ベッドとソファのアニマル泉のレビュー・感想・評価

ベッドとソファ(1927年製作の映画)
5.0
アブラム・ローム恐るべし!ムルナウのような官能的な傑作サイレント映画である。
一つ屋根の下、若い夫婦と夫の友人が三角関係になり、どちらがベッドでどちらがソファーか、妻を取り合う不埒な物語である。冒頭からグラフィカルな構図と影が強調される。走る線路と列車の影、回る印刷機、教会から俯瞰するモスクワの街、などが幾何学的な構図で短くモンタージュされていく。光がシャープだ。人物を逆光気味に輪郭を際立たせている。何と言ってもアップが艶めかしい。さらに目のクローズアップ!革新的だ。多重露光も多用される。妻のリュドミーラ・セミョーノワが衝立越しに夫ニコライ・バターロフと友人ウラジミール・フォーゲルの会話に耳をそばだてる場面、夫ニコライがかつて幸せだった幻想にふける場面に多重露光が効果的に使われる。アパートの部屋が半地下なので、窓から通りの通行人の足の影や列車の明かりが通過するのが面白い。しかしアパートの表は描かない。ロームは「風」の作家だ。人物の出入りを風で表して見せるのが凄い。雨の夜、行き場がないニコライが帰ってくる場面、セットの中からカメラは動かずに、ニコライの出入り、リュドミーラが追いかける、二人がずぶ濡れで戻ってくる、この一連が素晴らしい。風が起こるたびにオフの扉の開け閉めと人物の出入りが巧みに表現される。そしてずぶ濡れのリュドミーラが艶めかしい。

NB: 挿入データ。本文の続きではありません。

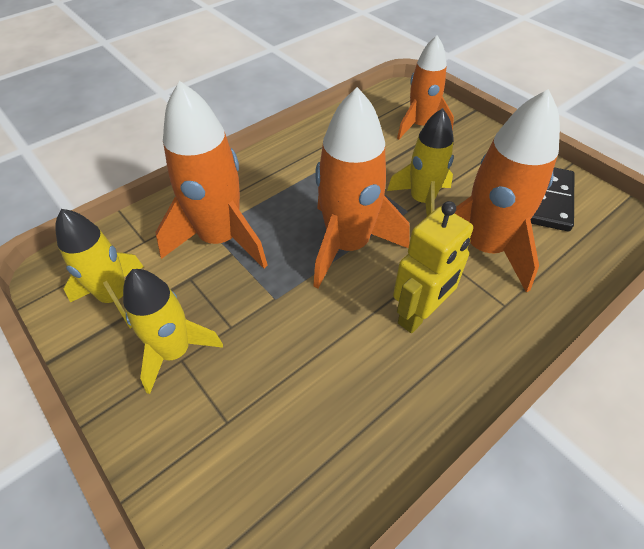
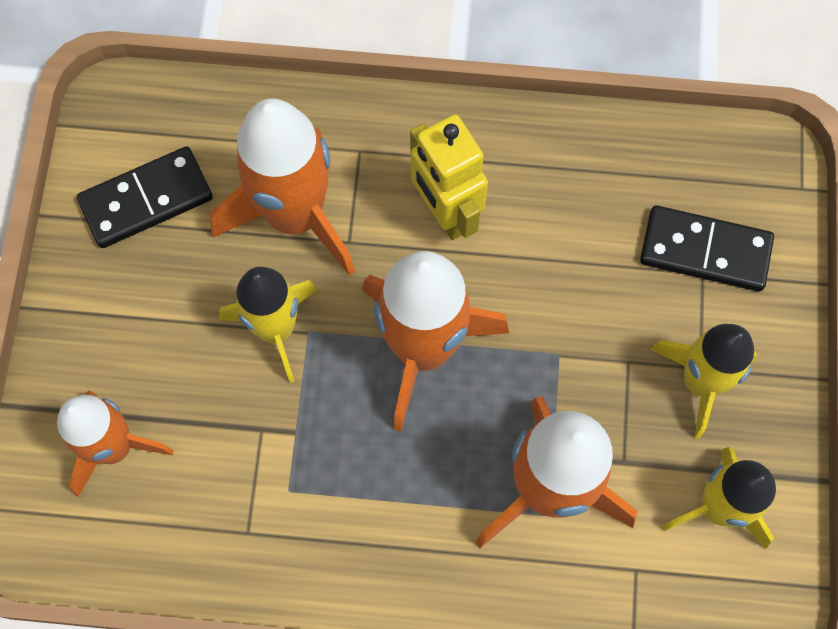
camera: 135 degrees left, 20 degrees up
(237, 440) = (705, 250): none -> black domino
(419, 315) = (445, 213): yellow robot -> yellow robot turned 120 degrees counterclockwise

不埒な三角関係の物語だ。衝立にかかる男の服によってニコライとウラジミールのどちらがリュドミーラとベッドで寝たかが判る。しかしルビッチのようなソフィスティケイテッド・コメディではない。リュドミーラが妊娠してしまうからだ。ウラジミールとニコライは堕胎を勧めるがリュドミーラは一人旅立つ。列車で始まり列車で終わる映画だ。列車に乗ったリュドミーラが風に髪をなびかせるカットが美しい。
ロームは列車、飛行機、乗り物の運動感にこだわりを見せる。アパートの猫が印象的。「鏡」も重要な主題でラストに鏡に映る冴えない男二人のアップが効いている。